Nobody supported me in my pregnancy. Then I was thrown a lifeline
The public image of pro-life vigils seems pretty well-established: religious bigots harassing vulnerable women at abortion clinics, preventing them from getting the services they need.
I would probably agree, if I didn’t have any more to go on. But I do.
The memory is vivid and still painful. I remember the numbness of the journey to the clinic for an initial appointment. My legs felt as if I’d run a marathon – heavy, incapable of properly supporting my weight. There was an odd inability to focus that descended on me that morning: like the sick feeling you get when you’ve been up all night, but with an awful, near-constant rush of deep, deep dread. I can’t describe the feeling of aloneness and abandonment I felt on the train to the clinic: people going about their daily business, glancing at me without sensing that anything was wrong.
Like many women considering abortion, choice was a luxury I didn’t have. The father of the child would not meet me to discuss the pregnancy. He refused to accept any responsibility, saying that he wouldn’t be spending a “single hour” with the child, if born. All those I told encouraged me to go through with it to keep my job. Even my best friend. When I rang a major abortion provider to ask about alternatives, I was told: “We only do abortion”.
I didn’t want to go through with it, but no one gave me a choice. Even those call themselves “pro-choice”, the protestors supporting the abortion clinics, didn’t offer me help. They only seem to shield people as they’re going into the clinic. The only help I was offered was from the father of the child, who said he would come to stay with me for two weeks after I had gone through with the procedure. What kind of choice is that? As an aside, I have often reflected that the only agenda served by abortion was his. If that’s feminism, you can keep it.
The only people willing and able to help were members of the pro-life vigil. They offered me a leaflet on the way into my appointment and told me they could help me. I didn’t believe them. Can you blame me? If those closest to you don’t offer unconditional care, then why would a stranger? I have since learnt it is because they truly love and care for women. After a few days of anguish, I decided to see what they could do. The answer was a lot: housing, clothing, food and moral and spiritual support were all provided as needed.
This may be the first time you have heard the story of someone like me. Someone grateful for what the “pavement counsellors” do. The level of disinformation around this issue is breathtaking. Much of what is written is flatly false, and the little truth that is reported gets filtered through an ideological lens so thick that the end result simply doesn’t reflect the reality. We are told that “harassment” is happening – but where is the evidence? At Ealing, for instance, there has not been a single arrest in 23 years of vigils.
My baby is alive today because of these “bigots”. I owe them the love of my life, the reason for my existence. And my story is far from unique. Over the last ten years, more than 500 women have decided not to go through with their abortions in Ealing alone. Why? Because someone was there to offer them help.

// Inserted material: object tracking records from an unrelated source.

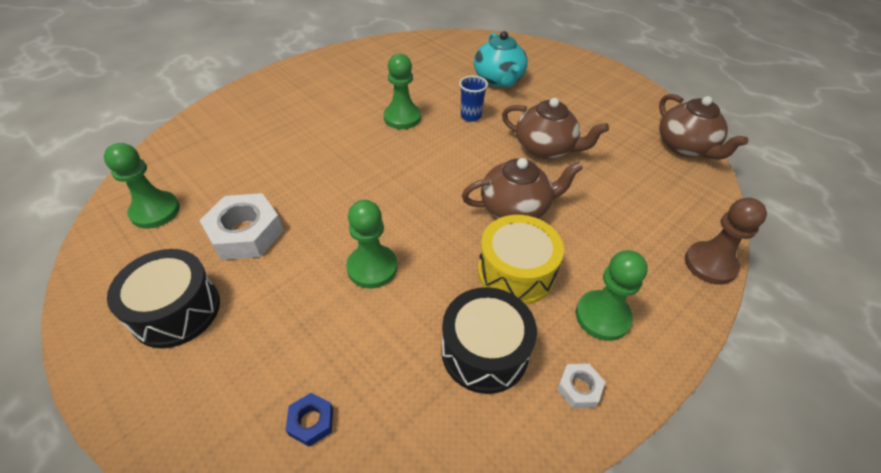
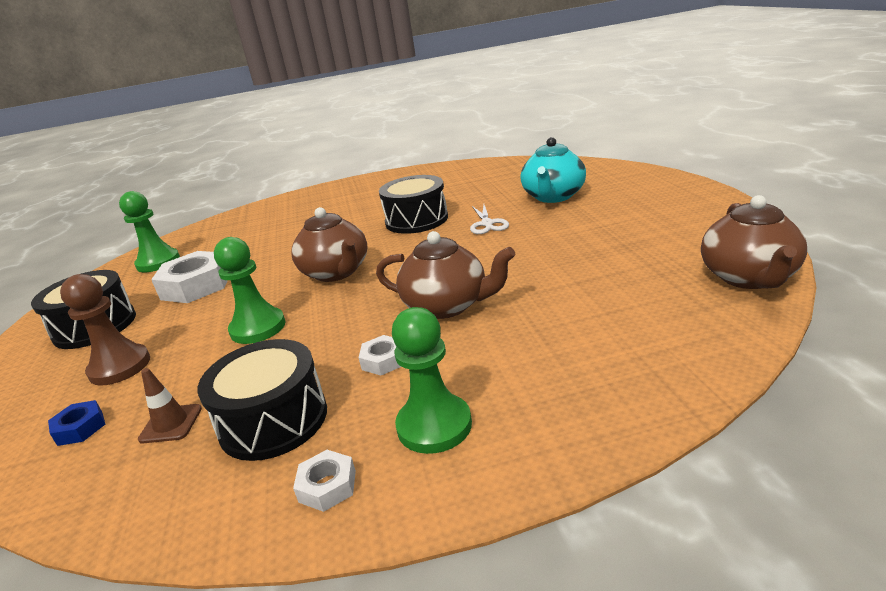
camera: 35 degrees right, 20 degrees down
(399, 385) = (171, 424): none -> brown traffic cone
(402, 118) = (416, 220): green pawn -> black drum
(471, 116) = (487, 224): blue cup -> white scissors
(516, 272) = (383, 360): yellow drum -> white nut
(545, 148) = (542, 258): brown teapot -> brown teapot (336, 272)
(710, 264) = (650, 409): brown pawn -> brown pawn (120, 367)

I want people considering this issue to try to put themselves in my position. Try to imagine the relief I felt when I learned that there were people around who would assist me to have my baby. Many of the women presenting for abortion wouldn’t be there if their economic or social circumstances were different. Many can’t even access benefits legally. Is this society’s idea of choice? Should we deny these women the possibility of help? Even more, criminalise people from offering such help?
I know there are those who don’t share my experience. Those who don’t seem to have felt any apprehension or remorse about their abortions. People for whom the presence of a group of people praying felt like harassment or intimidation, or like judgement. I can identify with their anger. But if the only way to stop them feeling like this is to prevent people from offering help outside a clinic, it is too high a price to pay. Anyone authentically pro-choice should surely agree.
Much of the distaste for these vigils is down to misapprehension about what they do. But it’s also about the religious underpinning. Yes, for many of the participants, their objection to abortion is religious. But so is their desire to help struggling would-be mothers, and this is what they actually do. They recognise not everyone wants their help. But they believe some will not go through with abortion if offered an escape. Sometimes they’re right. They were right about me. For my part, I’d say that their overriding belief was that abortion is a symptom of a society which fails to support and value motherhood, and is always a sad thing.
Ealing Council have just imposed a Public Space Protection Order around the local abortion clinic. This will make it a criminal offence to offer leaflets, pray in any way or dissuade or persuade a woman going for an abortion. The Home Secretary is currently consulting on the same subject. Politicians, both local and national, seem only to listen to abortion providers. I beg them to listen to the stories of women like me.